4.2 Impact of the Uncertain Tax Treatment policy on businesses’ engagement with HMRC
Following the introduction of the Uncertain Tax Treatment policy, participants envisaged the businesses they worked for adopting a similar overall approach in their engagement with HMRC. This included a continued risk averse, transparent, and open approach over tax and timely communication with HMRC about potential uncertainties in their accounts.
We’ve always been risk averse. We always will be, so I wouldn’t say it’s changed. In any event if something were deemed to be high risk we’d take appropriate advice regardless of this legislation.
Additionally, one participant explained that the amount of time it took to gather the information required and to undertake preparatory work before discussing any issues with the Customer Compliance Manager would remain unchanged. Furthermore, one view among participants was that the extent of contact between HMRC and businesses was instead driven by the relationship with the Customer Compliance Manager and their availability.

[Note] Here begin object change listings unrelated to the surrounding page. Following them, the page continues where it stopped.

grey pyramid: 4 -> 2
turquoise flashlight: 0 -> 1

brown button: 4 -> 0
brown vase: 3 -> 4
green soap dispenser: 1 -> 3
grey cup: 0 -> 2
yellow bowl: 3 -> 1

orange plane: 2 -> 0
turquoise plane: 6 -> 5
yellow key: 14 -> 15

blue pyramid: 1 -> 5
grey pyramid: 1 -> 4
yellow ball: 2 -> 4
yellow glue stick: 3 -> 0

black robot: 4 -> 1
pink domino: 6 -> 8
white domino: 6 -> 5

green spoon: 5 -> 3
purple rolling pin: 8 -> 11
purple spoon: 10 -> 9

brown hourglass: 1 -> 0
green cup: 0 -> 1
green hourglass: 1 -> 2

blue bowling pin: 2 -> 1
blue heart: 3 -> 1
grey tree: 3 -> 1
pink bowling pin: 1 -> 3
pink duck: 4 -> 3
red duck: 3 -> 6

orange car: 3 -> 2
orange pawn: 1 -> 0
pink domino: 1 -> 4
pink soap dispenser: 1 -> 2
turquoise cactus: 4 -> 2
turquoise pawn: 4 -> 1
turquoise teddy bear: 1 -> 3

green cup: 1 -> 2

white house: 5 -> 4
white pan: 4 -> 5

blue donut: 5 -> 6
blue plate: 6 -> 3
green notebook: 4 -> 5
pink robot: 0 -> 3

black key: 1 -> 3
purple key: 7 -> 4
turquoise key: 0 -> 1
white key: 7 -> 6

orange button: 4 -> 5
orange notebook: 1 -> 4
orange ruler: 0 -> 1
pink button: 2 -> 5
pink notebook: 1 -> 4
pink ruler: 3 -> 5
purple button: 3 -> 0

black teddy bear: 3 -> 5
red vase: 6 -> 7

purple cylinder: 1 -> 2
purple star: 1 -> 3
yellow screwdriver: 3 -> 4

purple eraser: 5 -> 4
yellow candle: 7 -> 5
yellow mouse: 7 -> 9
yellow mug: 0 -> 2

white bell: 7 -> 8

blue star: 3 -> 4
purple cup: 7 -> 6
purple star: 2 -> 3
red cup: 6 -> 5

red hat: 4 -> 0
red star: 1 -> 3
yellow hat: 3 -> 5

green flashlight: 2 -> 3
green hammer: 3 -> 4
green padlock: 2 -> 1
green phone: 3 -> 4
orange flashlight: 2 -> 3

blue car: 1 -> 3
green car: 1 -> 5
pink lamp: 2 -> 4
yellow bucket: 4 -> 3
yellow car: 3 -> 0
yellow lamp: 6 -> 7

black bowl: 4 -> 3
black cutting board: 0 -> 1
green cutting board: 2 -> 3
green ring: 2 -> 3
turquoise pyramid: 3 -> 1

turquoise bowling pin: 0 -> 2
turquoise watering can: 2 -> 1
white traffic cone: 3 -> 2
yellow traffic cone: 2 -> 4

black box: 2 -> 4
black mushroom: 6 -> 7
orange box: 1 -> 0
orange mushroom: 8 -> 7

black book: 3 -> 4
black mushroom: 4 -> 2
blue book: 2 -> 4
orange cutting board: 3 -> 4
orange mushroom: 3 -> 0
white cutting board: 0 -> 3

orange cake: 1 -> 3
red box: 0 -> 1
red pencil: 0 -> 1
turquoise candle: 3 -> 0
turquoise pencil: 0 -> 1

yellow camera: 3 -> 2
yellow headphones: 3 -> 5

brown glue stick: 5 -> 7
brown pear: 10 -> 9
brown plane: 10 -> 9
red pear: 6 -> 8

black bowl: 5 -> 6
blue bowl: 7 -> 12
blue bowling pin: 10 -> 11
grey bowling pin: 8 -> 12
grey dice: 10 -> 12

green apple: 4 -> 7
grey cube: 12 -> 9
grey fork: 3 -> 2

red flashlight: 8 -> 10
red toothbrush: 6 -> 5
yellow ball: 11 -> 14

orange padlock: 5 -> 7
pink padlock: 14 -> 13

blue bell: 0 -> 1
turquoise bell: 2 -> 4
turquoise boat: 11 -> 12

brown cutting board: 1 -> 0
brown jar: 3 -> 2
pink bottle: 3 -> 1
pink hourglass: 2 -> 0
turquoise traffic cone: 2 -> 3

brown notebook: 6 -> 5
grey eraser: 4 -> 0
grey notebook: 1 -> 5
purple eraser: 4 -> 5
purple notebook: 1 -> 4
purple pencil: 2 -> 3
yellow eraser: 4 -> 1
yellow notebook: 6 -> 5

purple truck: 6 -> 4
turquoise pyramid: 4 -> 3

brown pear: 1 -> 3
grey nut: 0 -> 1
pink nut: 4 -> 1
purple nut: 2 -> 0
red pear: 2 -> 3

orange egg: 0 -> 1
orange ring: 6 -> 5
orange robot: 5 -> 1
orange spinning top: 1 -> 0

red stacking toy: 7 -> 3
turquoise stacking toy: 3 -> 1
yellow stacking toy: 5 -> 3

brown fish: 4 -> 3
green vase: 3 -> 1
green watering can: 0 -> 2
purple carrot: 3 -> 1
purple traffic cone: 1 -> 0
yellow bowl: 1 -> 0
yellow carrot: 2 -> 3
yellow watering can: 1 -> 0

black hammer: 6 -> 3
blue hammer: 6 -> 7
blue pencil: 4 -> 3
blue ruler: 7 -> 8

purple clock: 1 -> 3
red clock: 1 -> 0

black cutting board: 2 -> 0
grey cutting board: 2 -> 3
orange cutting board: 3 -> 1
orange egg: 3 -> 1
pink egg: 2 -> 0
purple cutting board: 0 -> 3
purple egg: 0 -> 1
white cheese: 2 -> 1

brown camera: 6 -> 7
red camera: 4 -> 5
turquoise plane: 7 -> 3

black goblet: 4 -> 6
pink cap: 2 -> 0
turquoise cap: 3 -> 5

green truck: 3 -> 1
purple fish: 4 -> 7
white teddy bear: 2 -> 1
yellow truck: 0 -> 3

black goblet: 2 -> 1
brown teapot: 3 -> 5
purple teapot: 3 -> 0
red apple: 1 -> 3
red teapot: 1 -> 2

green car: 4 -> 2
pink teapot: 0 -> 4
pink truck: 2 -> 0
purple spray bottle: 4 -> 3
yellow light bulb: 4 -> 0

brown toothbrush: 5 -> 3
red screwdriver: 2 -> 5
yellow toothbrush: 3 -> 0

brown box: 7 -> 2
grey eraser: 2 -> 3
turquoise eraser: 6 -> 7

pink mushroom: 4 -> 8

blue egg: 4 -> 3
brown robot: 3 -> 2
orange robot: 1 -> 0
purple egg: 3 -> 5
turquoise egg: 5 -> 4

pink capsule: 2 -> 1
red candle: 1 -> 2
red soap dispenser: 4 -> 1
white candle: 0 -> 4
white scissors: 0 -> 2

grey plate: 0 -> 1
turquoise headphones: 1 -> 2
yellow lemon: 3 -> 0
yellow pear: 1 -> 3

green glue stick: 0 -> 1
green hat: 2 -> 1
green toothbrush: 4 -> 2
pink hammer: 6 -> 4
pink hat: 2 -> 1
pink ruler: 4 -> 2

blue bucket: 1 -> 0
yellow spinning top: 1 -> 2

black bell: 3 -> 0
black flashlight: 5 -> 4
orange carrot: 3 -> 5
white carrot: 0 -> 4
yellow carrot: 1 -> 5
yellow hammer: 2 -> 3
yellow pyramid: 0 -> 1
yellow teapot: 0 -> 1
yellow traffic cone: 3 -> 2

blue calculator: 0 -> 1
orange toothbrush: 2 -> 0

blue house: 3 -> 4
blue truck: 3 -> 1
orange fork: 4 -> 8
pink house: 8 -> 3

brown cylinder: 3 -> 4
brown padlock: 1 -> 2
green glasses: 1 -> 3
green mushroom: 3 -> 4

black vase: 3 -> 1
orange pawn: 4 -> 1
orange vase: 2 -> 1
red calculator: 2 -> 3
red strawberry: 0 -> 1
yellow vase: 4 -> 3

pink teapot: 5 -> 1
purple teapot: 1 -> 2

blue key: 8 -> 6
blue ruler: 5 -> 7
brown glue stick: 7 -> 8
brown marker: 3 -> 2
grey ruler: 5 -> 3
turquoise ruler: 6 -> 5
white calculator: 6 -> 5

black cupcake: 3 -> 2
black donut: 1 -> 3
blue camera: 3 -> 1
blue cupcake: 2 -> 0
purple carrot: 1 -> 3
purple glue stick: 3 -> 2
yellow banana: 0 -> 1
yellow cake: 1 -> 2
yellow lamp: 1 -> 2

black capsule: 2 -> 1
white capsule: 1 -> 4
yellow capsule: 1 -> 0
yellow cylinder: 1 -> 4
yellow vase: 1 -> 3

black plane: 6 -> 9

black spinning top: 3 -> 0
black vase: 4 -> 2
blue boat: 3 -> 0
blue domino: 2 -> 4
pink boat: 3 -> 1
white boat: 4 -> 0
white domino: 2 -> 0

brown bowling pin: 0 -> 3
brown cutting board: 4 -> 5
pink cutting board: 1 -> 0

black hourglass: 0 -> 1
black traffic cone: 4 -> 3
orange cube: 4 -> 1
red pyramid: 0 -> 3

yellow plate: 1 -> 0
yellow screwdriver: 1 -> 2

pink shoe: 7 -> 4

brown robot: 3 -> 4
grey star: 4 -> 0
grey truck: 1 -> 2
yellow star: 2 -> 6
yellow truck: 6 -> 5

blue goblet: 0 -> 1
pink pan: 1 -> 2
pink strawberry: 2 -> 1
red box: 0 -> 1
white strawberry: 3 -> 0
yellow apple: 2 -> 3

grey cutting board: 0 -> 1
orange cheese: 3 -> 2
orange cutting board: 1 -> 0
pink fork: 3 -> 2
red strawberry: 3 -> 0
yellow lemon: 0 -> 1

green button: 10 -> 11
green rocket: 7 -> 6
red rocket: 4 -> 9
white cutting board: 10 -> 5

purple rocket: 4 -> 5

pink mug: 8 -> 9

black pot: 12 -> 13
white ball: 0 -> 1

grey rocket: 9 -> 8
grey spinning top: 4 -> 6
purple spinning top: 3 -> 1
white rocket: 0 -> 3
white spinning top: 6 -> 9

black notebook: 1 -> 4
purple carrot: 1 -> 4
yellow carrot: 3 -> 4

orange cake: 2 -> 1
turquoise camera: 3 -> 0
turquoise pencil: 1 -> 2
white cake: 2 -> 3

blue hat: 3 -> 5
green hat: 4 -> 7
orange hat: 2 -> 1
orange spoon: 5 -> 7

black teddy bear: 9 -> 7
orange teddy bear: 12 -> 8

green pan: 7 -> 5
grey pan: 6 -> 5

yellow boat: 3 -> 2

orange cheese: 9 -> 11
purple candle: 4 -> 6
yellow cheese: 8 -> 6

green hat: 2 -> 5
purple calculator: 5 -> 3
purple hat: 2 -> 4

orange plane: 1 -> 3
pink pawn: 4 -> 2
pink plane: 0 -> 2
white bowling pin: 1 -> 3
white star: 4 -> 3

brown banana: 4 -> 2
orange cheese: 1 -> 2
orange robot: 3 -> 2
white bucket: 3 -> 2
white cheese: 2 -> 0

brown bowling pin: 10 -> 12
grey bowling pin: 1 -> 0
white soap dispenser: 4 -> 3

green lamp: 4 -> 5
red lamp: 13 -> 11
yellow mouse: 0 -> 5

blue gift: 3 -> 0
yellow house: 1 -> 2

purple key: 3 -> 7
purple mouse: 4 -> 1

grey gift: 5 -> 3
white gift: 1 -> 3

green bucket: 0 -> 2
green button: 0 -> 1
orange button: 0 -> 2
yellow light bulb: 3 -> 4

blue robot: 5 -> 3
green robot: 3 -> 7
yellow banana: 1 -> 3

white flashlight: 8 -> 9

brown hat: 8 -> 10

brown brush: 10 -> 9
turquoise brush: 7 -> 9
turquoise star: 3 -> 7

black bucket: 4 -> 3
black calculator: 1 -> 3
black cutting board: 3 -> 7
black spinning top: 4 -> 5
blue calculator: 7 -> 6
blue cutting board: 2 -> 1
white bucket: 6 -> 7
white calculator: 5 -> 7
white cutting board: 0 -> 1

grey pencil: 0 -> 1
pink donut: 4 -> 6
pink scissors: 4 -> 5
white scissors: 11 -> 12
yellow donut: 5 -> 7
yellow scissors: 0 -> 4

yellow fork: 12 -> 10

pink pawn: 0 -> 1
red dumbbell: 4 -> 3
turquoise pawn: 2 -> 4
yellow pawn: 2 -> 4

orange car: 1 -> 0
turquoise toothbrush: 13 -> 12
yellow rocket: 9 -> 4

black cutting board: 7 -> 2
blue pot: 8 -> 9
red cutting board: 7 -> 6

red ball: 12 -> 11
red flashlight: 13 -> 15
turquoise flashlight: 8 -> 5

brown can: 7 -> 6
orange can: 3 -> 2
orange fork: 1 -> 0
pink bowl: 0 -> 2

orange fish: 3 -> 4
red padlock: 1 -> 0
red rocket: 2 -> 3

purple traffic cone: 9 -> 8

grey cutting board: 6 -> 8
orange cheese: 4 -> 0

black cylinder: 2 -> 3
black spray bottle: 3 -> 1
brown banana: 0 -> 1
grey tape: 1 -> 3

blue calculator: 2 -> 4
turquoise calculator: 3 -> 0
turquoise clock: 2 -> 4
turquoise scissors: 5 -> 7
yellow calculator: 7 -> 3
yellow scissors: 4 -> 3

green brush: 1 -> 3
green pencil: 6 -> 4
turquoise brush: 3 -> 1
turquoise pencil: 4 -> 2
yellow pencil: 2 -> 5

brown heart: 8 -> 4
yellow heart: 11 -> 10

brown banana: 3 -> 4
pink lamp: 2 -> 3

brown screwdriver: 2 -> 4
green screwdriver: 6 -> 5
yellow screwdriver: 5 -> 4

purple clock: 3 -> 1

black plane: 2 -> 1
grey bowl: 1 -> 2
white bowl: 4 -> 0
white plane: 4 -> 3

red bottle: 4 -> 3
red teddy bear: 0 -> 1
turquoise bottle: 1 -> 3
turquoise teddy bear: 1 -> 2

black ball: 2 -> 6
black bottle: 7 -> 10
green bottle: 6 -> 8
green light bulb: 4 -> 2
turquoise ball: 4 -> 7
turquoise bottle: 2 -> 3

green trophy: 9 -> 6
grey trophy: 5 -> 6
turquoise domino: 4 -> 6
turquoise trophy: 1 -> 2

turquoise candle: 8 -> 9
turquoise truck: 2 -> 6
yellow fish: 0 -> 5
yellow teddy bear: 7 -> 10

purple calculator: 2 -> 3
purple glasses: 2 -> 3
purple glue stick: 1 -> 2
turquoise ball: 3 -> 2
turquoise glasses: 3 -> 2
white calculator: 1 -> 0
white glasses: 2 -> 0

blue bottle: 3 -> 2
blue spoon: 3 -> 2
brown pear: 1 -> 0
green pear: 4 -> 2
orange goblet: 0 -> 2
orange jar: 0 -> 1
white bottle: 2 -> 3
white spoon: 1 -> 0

The key thing really is the relationship with the CCM [Customer Compliance Manager] and the personality of the CCM [Customer Compliance Manager] is probably the main driver, and how busy they seem to be, how much time they seem to have to engage with you, for me, I would say are the main drivers of the extent of contact.
Businesses valued the good relationship and open dialogue they had with the Customer Compliance Manager. They were also described as a good point of contact for signposting them to further sources of information and to other departments within HMRC. Participants therefore envisaged discussing any relevant issues with the Customer Compliance Manager first rather than using the new process to make an Uncertain Tax Treatment notification.
Yes, so we are a large taxpayer, so we do have a CCM [Customer Compliance Manager]. Our relationship with our CCM [Customer Compliance Manager] is very good, and so if we had thought that there was something that we needed to discuss that might be a UTT [uncertain tax treatment], it is something that I would be reaching out to our CCM [Customer Compliance Manager] and saying, ‘Can we discuss this, please?’ But we haven’t had to do that.
One participant described how the Customer Compliance Manager worked hard to maintain a good relationship with their business, and this had been aided by their increased understanding of the business because of the risk review process.
So, I think […] the CCM [Customer Compliance Manager] has worked very hard to maintain a good relationship with the business - well, our CCM [Customer Compliance Manager] does. […] I think the HMRC’s business risk review process helps because that gets the CCMs [Customer Compliance Managers] out and into the business and helps them to understand the business a little bit more. That links back quite nicely to uncertain tax treatments because any uncertain tax treatments should come up for discussion in the business risk review process as well.
However, this did not always appear to be the case. For example, a participant noted how their business did not benefit from their relationship with the Customer Compliance Manager as they were reluctant to provide any opinion or ruling regarding tax returns.
An alternative approach was where a business anticipated limited ongoing contact with HMRC, again following their engagement approach before the Uncertain Tax Treatment policy was introduced as described above. Reasons for more limited contact included to avoid drawing attention to tax issues, and a preference for discussions around uncertainties to continue to be held with business auditors instead.
To be honest, we’ve never actually had to go and talk to our CCM [Customer Compliance Manager]. As I said, we try and avoid getting into the position where you’re identifying tax issues. We’d rather actually make sure that we think we’ve got a good, robust position on our tax rather than go and talk to HMRC about it.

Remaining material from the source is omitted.